For 10MHz you might be able to generate if the combination of the "waitpeq" and "and outa, mask" operations can complete within 6 clocks after the edge. It might just be possible - it will be very close but worth a go. 6 MHz down should be very doable.
For the clock stopping method:
On I/O reads (which is the tighter case compared to I/O writes) you need to stop the clock before the Z80 latches its read data from the data bus.
Without waits, you have to stop the clock within 2.5 x the Z80 clock period minus the /RD low delay. The Data setup time is also shown but it should not factor into the computation if you stop the clock in time, however once the prop presents the I/O read data on the bus you will need to wait at least this amount of time before you can start the clock again. Time are in nanoseconds.

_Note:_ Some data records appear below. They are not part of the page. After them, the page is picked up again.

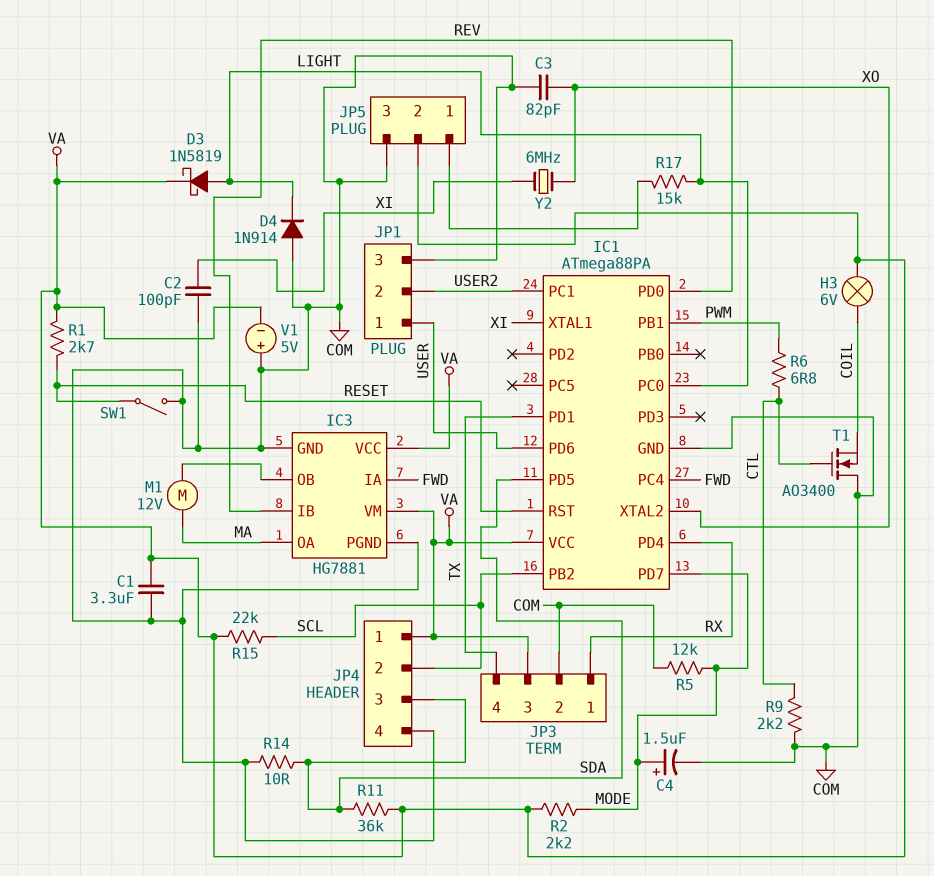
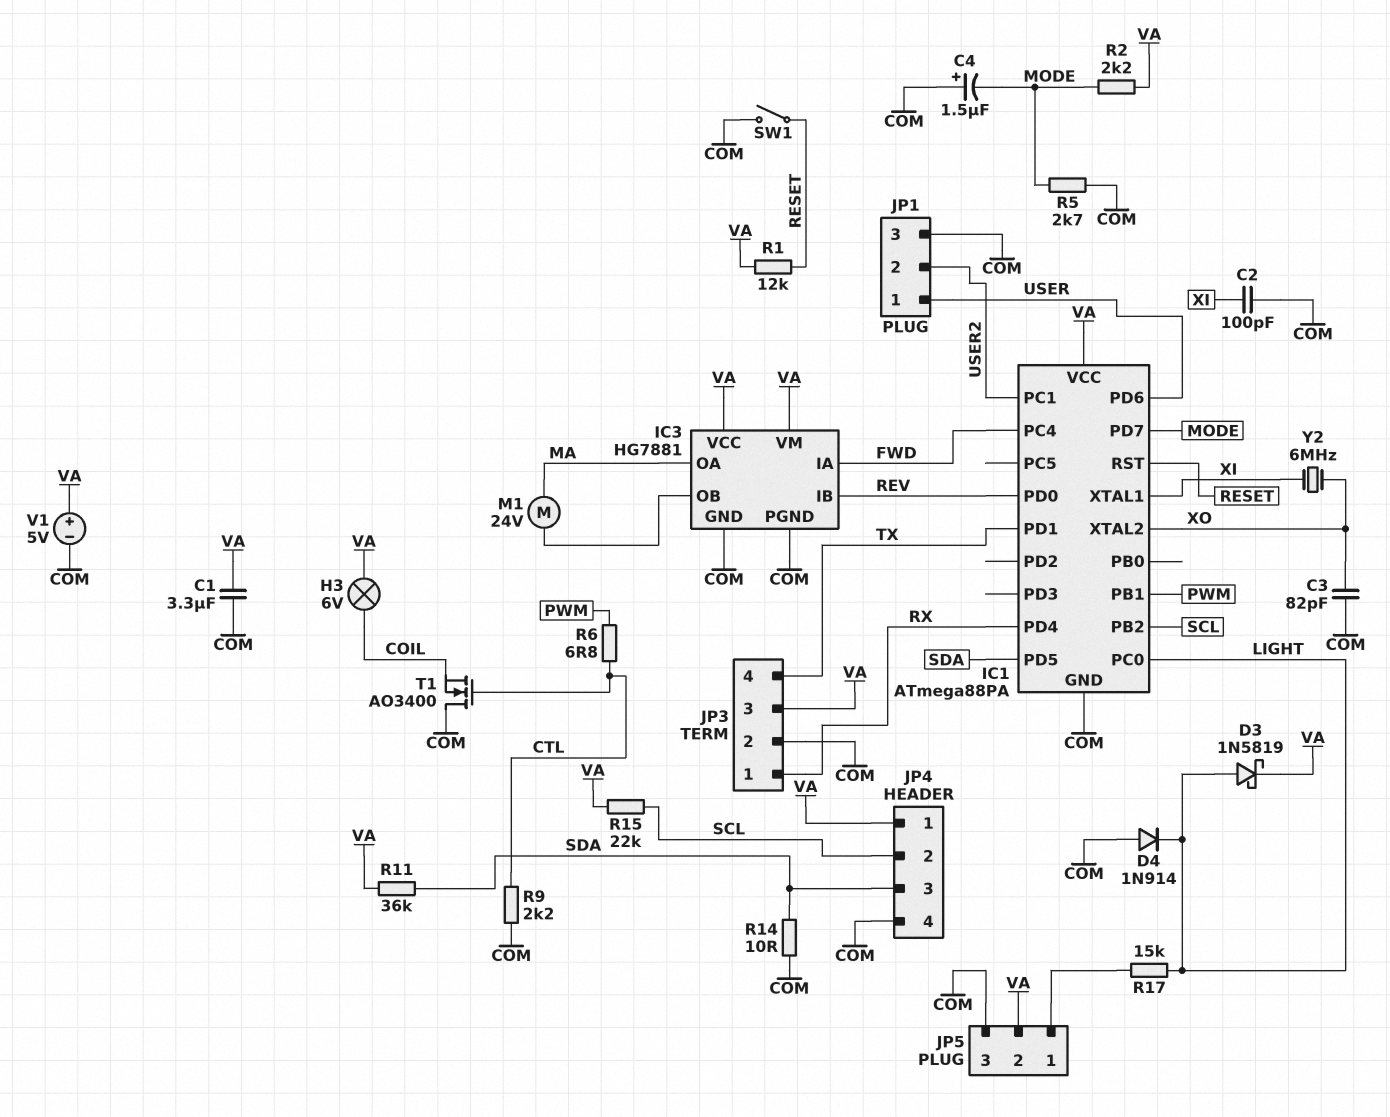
C4: 1.5uF (plus MODE, minus COM) -> 1.5uF (plus COM, minus MODE)
M1: motor 12V (IC3/OB, MA) -> motor 24V (IC3/OB, MA)
R1: 2.7k (RESET, VA) -> 12k (RESET, VA)
R5: 12k (COM, MODE) -> 2.7k (COM, MODE)
V1: 5V (plus COM, minus VA) -> 5V (plus VA, minus COM)

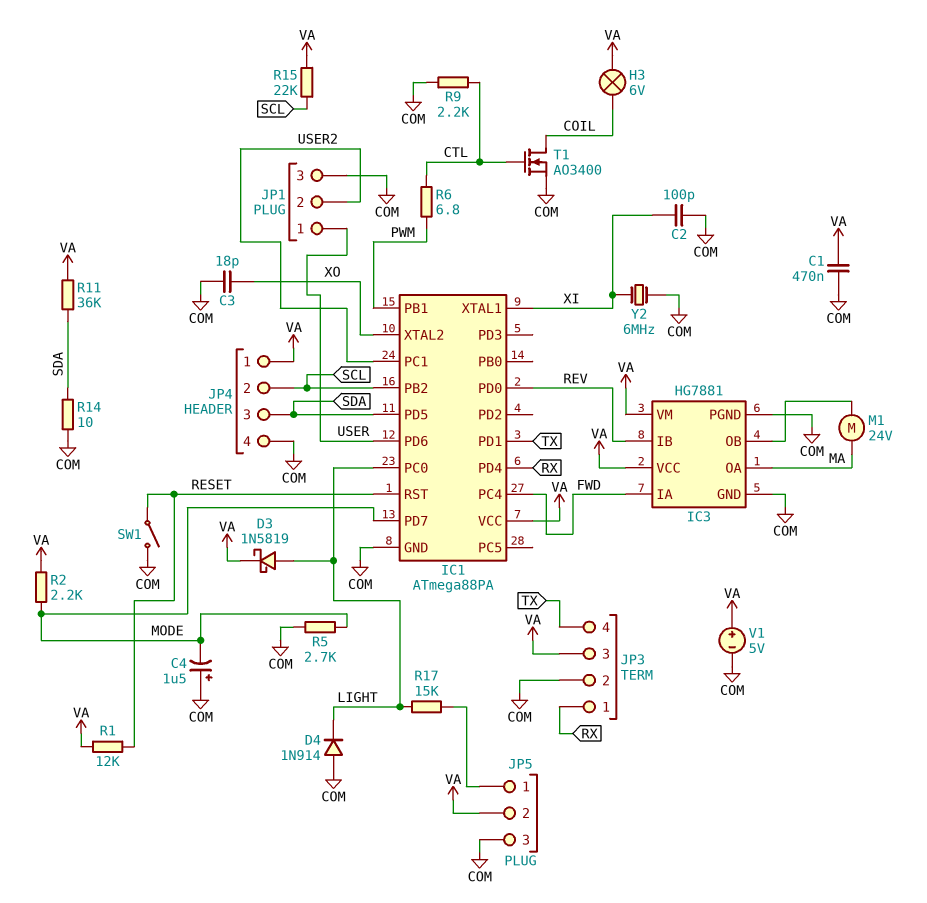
C1: 3.3uF (COM, VA) -> 470nF (COM, VA)
C3: 82pF (COM, XO) -> 18pF (COM, XO)
T1: NMOS AO3400 (G CTL, D COM, S COIL) -> NMOS AO3400 (G CTL, D COIL, S COM)
Y2: 6MHz (XI, XO) -> 6MHz (COM, XI)

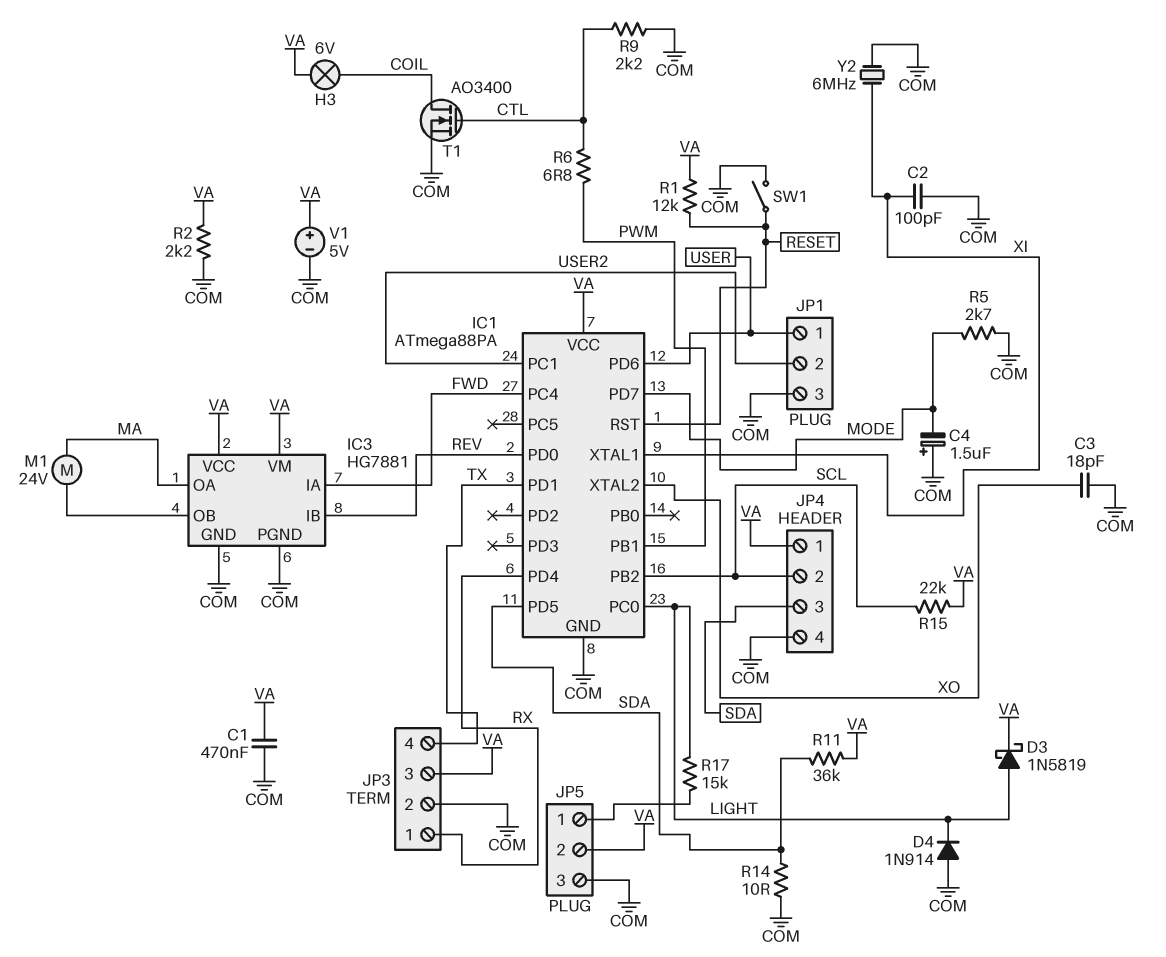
R2: 2.2k (MODE, VA) -> 2.2k (COM, VA)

If you are controlling the clock in software as fast as you can, and polling /IORQ to be low with something like this code below you can only clock the Z80 as fast as 20M/6 = 3.3MHz if the prop runs at 80MHz and you want a symmetric clock output.
If instead you are controlling the clock using a counter you will need to do a WAITPEQ on the /IORQ, then stop the counter clocking as soon as possible. I expect this takes at least 5 propeller clocks, (at best) 1 for the waitpeq detection to compete if it was already running, and 4 for the write to CTRA register to stop it, assuming no other internal delays inside the prop itself (which there might be - I don't know). I'm not sure that 20MHz is achievable - it's really tight. Probably 10-12MHz is more resonable to expect?
Roger.
ps. you can always buy a 20MHz rated Z80 CPU and clock it slower. The numbers above indicate using each particular MHz rated Z80 but there is no reason you can't underclock a faster one, that will help too.